A disk array system having a plurality of disk devices and a disk controller employs a RAID (Redundant Array of Inexpensive Disks) mechanism so as to prevent a data loss caused by a disk failure and to further enhance a processing performance. A system that employs the RAID mechanism is called a RAID system.
The RAID system breaks up data to the plural disk devices so as to ensure redundancy, except for “RAID 0” though.
If one of the disk devices forming a RAID group is disabled because of a failure, etc., and the redundancy is lost, a rebuilding process is performed such that the disabled disk device is replaced by a spare disk device and data is rebuilt on the spare disk device so as to restore redundancy.
The rebuilding process is performed so as to rebuild the data included in the disabled disk device in such a way that processes for reading data from a normal disk device for every certain processing unit and writing restored data to a Hot Spare Disk, i.e., the spare disk device, are repeated.
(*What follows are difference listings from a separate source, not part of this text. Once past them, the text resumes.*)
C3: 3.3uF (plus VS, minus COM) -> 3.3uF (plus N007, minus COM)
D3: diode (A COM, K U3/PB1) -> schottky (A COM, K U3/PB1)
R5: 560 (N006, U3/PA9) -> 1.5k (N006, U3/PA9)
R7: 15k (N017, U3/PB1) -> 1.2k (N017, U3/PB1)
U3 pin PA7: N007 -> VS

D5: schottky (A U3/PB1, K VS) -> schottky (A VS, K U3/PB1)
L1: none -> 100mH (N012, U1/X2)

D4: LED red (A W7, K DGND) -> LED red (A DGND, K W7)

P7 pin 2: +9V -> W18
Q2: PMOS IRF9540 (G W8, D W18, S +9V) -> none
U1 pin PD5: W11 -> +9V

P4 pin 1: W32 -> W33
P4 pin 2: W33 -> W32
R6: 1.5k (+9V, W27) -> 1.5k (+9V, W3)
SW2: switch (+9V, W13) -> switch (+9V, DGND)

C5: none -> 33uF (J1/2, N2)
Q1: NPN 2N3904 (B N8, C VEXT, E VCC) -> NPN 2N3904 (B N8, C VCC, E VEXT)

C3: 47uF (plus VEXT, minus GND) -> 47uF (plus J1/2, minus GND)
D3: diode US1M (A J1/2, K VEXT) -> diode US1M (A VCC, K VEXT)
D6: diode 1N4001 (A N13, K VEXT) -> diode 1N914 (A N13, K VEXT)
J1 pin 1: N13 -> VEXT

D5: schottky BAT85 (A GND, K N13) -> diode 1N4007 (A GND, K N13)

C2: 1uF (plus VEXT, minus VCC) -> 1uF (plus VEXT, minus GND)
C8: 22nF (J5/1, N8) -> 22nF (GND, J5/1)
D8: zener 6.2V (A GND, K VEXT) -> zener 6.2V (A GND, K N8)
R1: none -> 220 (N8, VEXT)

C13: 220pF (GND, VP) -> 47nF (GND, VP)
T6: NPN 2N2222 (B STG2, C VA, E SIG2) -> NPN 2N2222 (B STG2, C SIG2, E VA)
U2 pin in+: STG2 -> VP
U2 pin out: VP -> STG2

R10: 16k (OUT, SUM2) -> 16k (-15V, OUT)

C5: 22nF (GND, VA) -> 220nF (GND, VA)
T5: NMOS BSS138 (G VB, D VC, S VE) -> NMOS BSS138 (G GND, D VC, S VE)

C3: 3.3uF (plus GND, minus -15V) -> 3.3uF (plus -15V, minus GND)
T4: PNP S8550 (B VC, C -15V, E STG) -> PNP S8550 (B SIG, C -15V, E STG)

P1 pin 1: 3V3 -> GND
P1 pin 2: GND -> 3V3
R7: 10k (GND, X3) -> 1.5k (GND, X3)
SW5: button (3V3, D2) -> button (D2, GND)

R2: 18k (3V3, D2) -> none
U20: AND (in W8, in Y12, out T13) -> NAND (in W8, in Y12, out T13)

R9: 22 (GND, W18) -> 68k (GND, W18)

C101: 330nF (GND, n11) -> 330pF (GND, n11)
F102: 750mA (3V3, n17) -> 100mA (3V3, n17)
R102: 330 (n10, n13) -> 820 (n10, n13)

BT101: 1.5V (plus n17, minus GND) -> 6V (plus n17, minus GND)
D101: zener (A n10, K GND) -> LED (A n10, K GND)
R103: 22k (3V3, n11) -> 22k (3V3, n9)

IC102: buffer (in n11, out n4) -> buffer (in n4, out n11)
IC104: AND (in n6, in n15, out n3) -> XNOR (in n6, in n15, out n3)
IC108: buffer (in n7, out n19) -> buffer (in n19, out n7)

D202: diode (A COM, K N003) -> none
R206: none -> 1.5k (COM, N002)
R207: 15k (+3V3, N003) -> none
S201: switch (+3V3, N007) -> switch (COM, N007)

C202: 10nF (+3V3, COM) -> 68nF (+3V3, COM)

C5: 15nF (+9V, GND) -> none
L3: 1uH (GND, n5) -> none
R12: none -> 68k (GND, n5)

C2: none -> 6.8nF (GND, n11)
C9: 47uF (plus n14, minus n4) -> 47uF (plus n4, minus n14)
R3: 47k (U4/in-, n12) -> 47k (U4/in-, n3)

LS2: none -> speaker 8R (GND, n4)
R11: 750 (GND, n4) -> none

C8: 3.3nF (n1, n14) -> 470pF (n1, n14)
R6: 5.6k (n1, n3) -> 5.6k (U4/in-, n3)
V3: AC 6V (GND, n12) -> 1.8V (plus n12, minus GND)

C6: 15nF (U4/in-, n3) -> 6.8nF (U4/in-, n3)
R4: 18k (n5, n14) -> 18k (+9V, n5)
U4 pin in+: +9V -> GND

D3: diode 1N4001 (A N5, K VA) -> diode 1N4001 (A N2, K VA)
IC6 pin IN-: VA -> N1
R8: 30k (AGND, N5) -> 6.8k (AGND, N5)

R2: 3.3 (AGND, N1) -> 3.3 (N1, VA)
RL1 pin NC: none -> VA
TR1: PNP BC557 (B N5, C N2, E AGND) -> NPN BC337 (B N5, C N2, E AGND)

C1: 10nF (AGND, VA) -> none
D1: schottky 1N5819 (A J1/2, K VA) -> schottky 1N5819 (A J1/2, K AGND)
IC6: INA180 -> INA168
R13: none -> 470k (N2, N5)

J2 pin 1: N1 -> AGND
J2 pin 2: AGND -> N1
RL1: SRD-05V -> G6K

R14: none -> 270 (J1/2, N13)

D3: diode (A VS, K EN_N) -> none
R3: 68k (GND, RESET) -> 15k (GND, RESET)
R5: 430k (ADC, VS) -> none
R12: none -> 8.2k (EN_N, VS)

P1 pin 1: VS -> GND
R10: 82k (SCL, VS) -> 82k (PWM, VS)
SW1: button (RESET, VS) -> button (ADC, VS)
Incidentally, if troubles are detected in same blocks of disk drives of the number of more than a degree of redundancy during the process for reading data from a normal disk device, it becomes impossible to read data stored in the relevant block.
So as to continue the rebuilding process even in such a situation and explicitly indicate a data loss in the relevant block, the rebuilding process is continued after BAD data corresponding to the disk device of the detected trouble and the Hot Spare Disk is created and written to the relevant block.
The above BAD data is to explicitly indicate that the data in the relevant block on a volume (described later) is disabled because of some factor. Content of the BAD data is, e.g., in a state where data different from data at the beginning is written. If a host computer makes a request to read data and BAD data is included in a requested area, a BAD data reply is sent back to the host computer so that the host computer is aware of the failed request to read data. Thus, erroneous data is never used as it is.
Refer to Japanese Laid-open Patent Publication No. 2008-134987 and No. 11-510292.
A volume included in a RAID group is classified as an ordinary volume or a storage pool.
FIGS. 15A and 15B illustrates an ordinary volume and a storage pool.
If logical volumes 810 and 820 to be perceived by a host computer are made in the ordinary volume 800, a real area as large in capacity as the logical volumes 810 and 820 to be made is allocated onto the RAID group.
Each of real areas 800a and 800b in the ordinary volume 800 illustrated in FIG. 15A is an object area of a formatting process, a rebuilding process, etc. to be performed.
As illustrated in FIG. 15A, the real area 800a in the ordinary volume 800 is allocated to the logical volume 810 of a logical volume name of Vol#0. Further, the real area 800b in the ordinary volume 800 is allocated to the logical volume 820 of a logical volume name of Vol#1.
In the ordinary volume 800, as described above, the real areas to be used as the logical volumes 810 and 820 equal the real areas corresponding to the areas 800a and 800b perceived by the host computer.
Thus, it is enough to perform the formatting process only for a relevant area (perceived by the host computer) on a real area so as to make a logical volume, and to perform the rebuilding process described earlier only for the relevant area.
Meanwhile, in the storage pool 900, no real area is allocated when logical volumes 910 and 920 are made. At a time when the host computer practically makes an I/O request, a real area is allocated each time only to an I/O-requested area.
Thus, the whole storage pool 900 is made an object area of the formatting process, the rebuilding process, etc.
As illustrated in FIG. 15B, areas 900a, 900b and 900c into which the storage pool 900 is divided on a block-by-block basis of a certain size are allocated to the logical volume 910 of a logical volume name of Vol#2. Further, areas 900d, 900e and 900f into which the storage pool 900 is divided on a block-by-block basis of a certain size are allocated to the logical volume 920 of a logical volume name of Vol#3.
In the storage pool, differently from in the ordinary volume as described above, a real area to be used for a logical volume does not equal a real area which corresponds to an area perceived by the host computer. In other words, the storage pool includes an area that could possibly be used for a logical volume and is not perceived by the host computer yet.
If the rebuilding process is performed in the storage pool 900, BAD data can possibly occur in a real area that is not allocated yet in some cases during the rebuilding process.
In this case, upon allocating a new real area onto the logical volume, the host computer ends up allocating an area including the BAD data. Thus, there is a problem in that the area to be used since then ends up in a state where a trouble already exists in the area.